Berlin – Die deutsche Bundeskanzlerin Angela Merkel will zum Auftakt ihres China-Besuchs am Sonntag eine Rede zur Rechtsstaatlichkeit halten. Es wird erwartet, dass sie vor Studenten an der chinesischen Akademie der Wissenschaften den repressiven Umgang Chinas mit Bürgerrechtlern, kritischen Politikern und Organisationen anspricht.

Die Kanzlerin war am späten Samstagabend zu dem dreitägigen China-Besuch aufgebrochen. Begleitet wird sie von sechs Ministern und fünf Staatssekretären sowie hochrangigen Unternehmern. Am Montag stehen in Peking die vierten deutsch-chinesischen Regierungskonsultationen auf dem Programm. Am Dienstag besucht Merkel ein BMW-Werk in Shenyang.

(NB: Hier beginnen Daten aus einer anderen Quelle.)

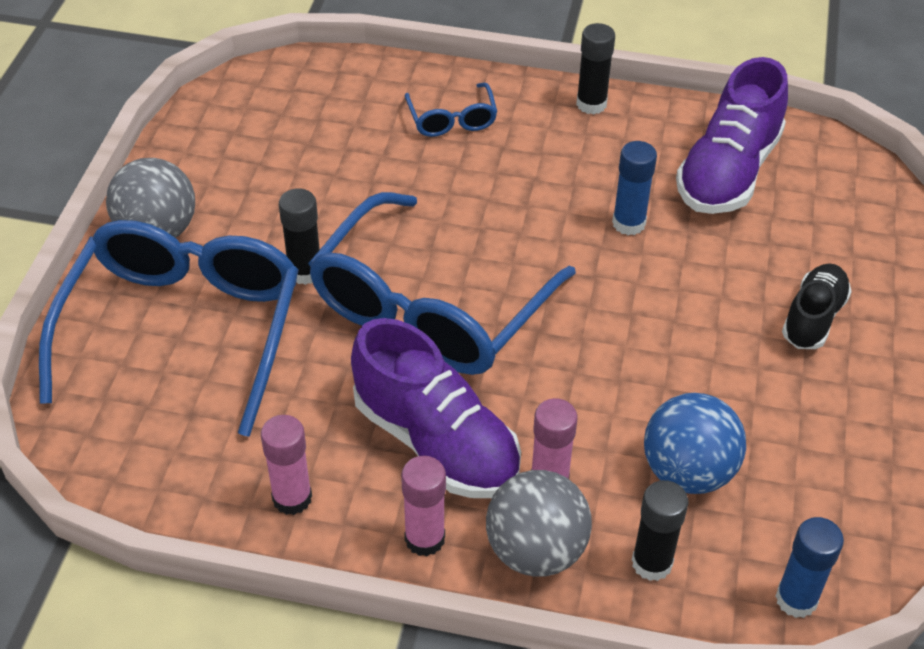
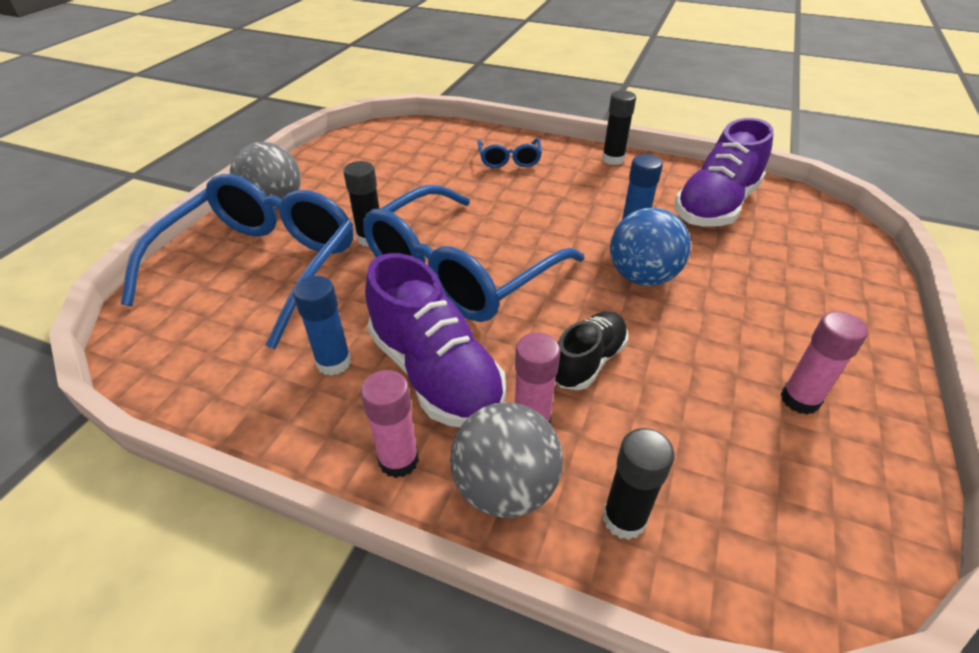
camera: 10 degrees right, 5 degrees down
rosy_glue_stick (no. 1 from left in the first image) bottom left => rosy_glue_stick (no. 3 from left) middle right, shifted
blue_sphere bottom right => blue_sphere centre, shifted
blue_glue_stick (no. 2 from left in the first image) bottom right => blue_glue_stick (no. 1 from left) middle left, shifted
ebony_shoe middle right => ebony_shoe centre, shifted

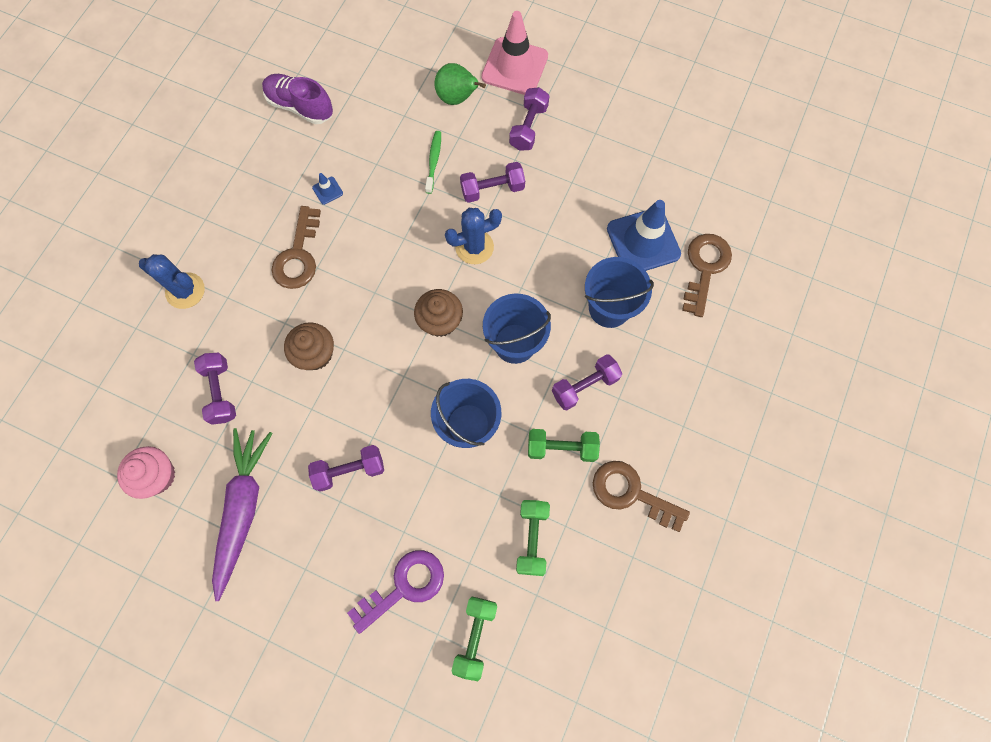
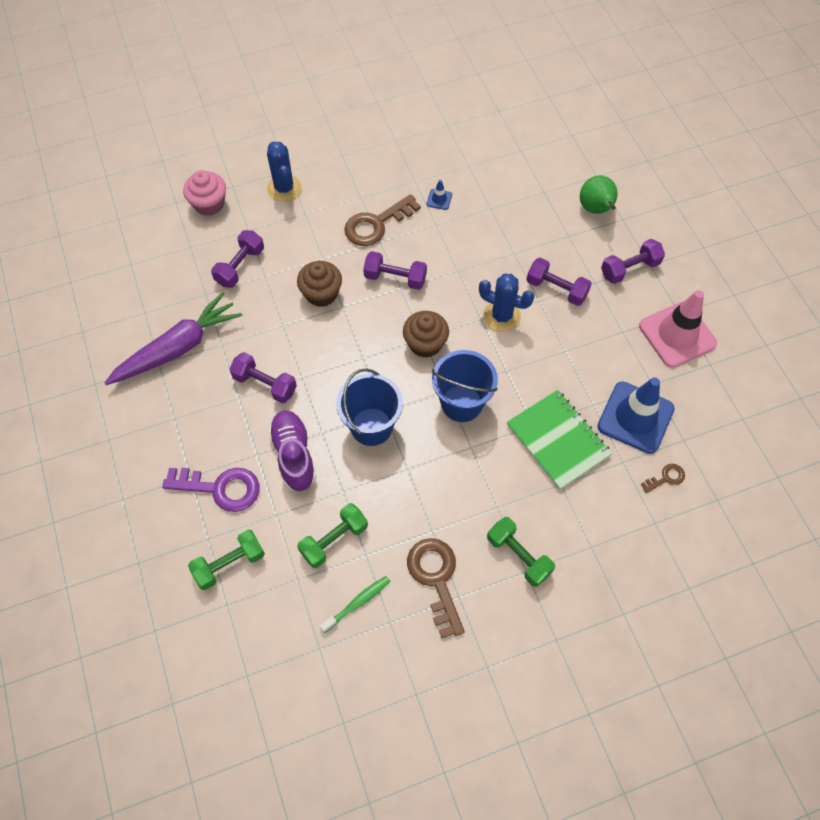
camera: 45 degrees right, 10 degrees down
rosy_muffin middle left => rosy_muffin top left, shifted
purple_shoe top left => purple_shoe centre, shifted
emerald_tooth_brush top centre => emerald_tooth_brush bottom centre, shifted
rosy_safety_cone top centre => rosy_safety_cone middle right, shifted
emerald_hand_weight (no. 3 from left) centre => emerald_hand_weight (no. 3 from left) bottom centre, shifted
purple_hand_weight (no. 5 from left in the first image) centre => purple_hand_weight (no. 3 from left) top centre, shifted
blue_sand_bucket (no. 3 from left) centre => emerald_exercise_book middle right
brown_latchkey (no. 3 from left) middle right, x0.49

Neues Gesetz schränkt NGO-Arbeit ein

Vor ihrem Abflug kündigte sie an, bei den Gesprächen in Peking den Umgang Chinas mit ausländischen Nichtregierungsorganisationen anzusprechen. Sie werde dafür werben, dass die "für alle sehr gewinnbringende Arbeit der politischen Stiftungen, aber auch anderer Nichtregierungsorganisationen hier nicht zu negativ beeinflusst" werde und weiter möglich sei, sagte Merkel in einem Video-Podcast.

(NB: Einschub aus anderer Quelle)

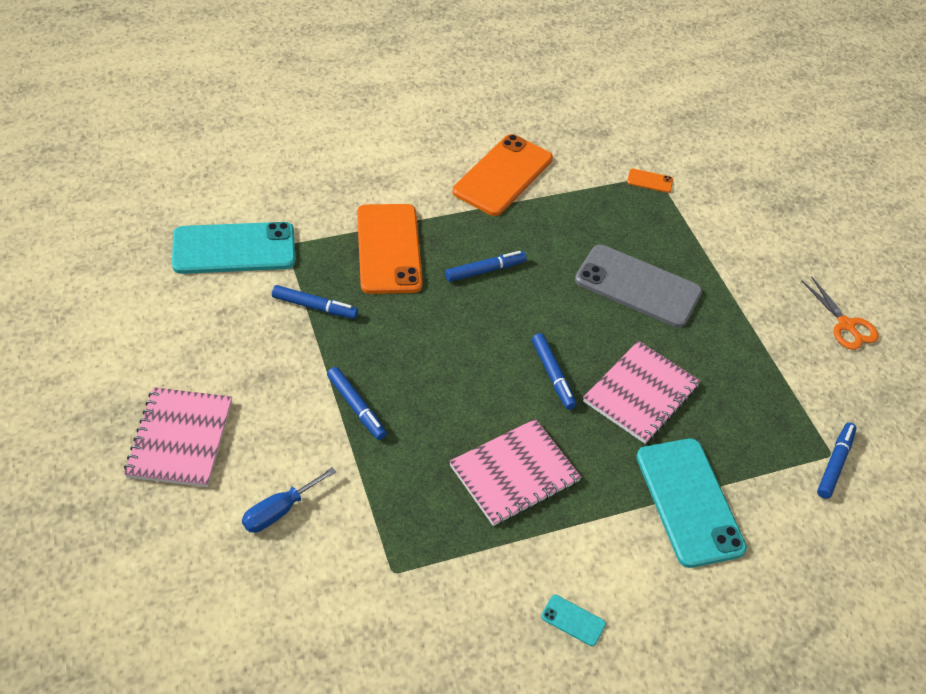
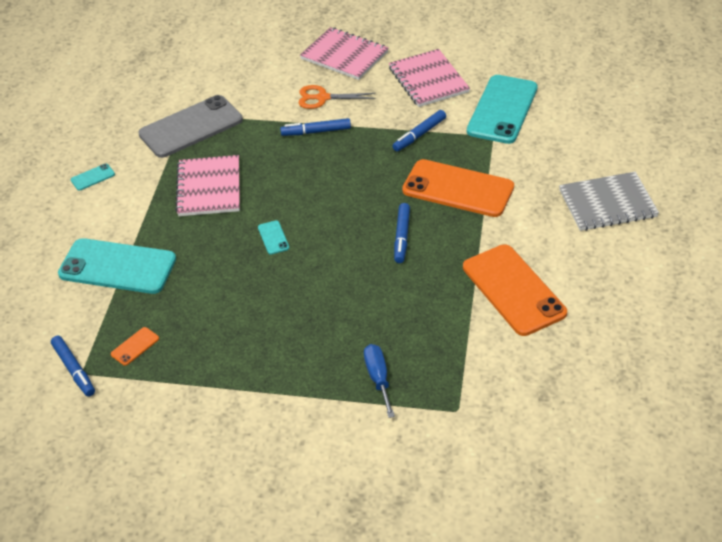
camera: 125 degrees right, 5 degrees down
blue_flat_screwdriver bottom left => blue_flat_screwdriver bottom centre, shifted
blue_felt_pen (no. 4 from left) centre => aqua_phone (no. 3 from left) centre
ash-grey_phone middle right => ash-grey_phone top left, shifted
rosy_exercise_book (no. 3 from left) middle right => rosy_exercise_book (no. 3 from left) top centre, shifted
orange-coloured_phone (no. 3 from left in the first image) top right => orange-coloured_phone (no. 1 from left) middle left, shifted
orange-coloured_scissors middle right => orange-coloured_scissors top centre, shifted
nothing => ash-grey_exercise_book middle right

Nach ihren Worten trägt die Arbeit der Stiftungen dazu bei, dass sich Deutschland und China näher kennenlernen – dies sei eine "Win-win-Situation" für beide Staaten. Ein von der chinesischen Führung geplantes Gesetz verbietet ausländischen Nichtregierungsorganisationen (NGOs), "politische Aufgaben" zu verfolgen oder zu finanzieren. Es soll Anfang 2017 in Kraft treten.

Forderungen an Merkel von Menschenrechtlern

Der Vorsitzende des Menschenrechtsausschusses des Bundestages, Michael Brand (CDU), forderte Merkel auf, Eingriffe in Freiheitsrechte anzuprangern. "Dialog ist absolut wichtig, allerdings ist Dialog kein Selbstzweck", sagte er der Deutschen Presse-Agentur. "Wenn Partner wie China, Russland oder die Türkei rote Linien überfahren, muss die Bundesregierung ein Stoppschild setzen, das auch verstanden wird." Peking hatte Brand das Visum verweigert, weil er nicht der Aufforderung des chinesischen Botschafters in Deutschland gefolgt war, kritische Tibet-Artikel von seiner Homepage zu löschen.

Menschenrechtler haben die deutsche Kanzlerin Angela Merkel aufgefordert, sich bei ihrem China-Besuch ab Sonntag für die Menschenrechte einzusetzen. William Nee von Amnesty International sagte, Merkel solle die chinesischen Behörden drängen, "die Belästigungen, willkürlichen Festnahmen, Folter und andere Misshandlungen, Inhaftierungen und das zwangsweise Verschwinden von Bürgerrechtsanwälten zu beenden".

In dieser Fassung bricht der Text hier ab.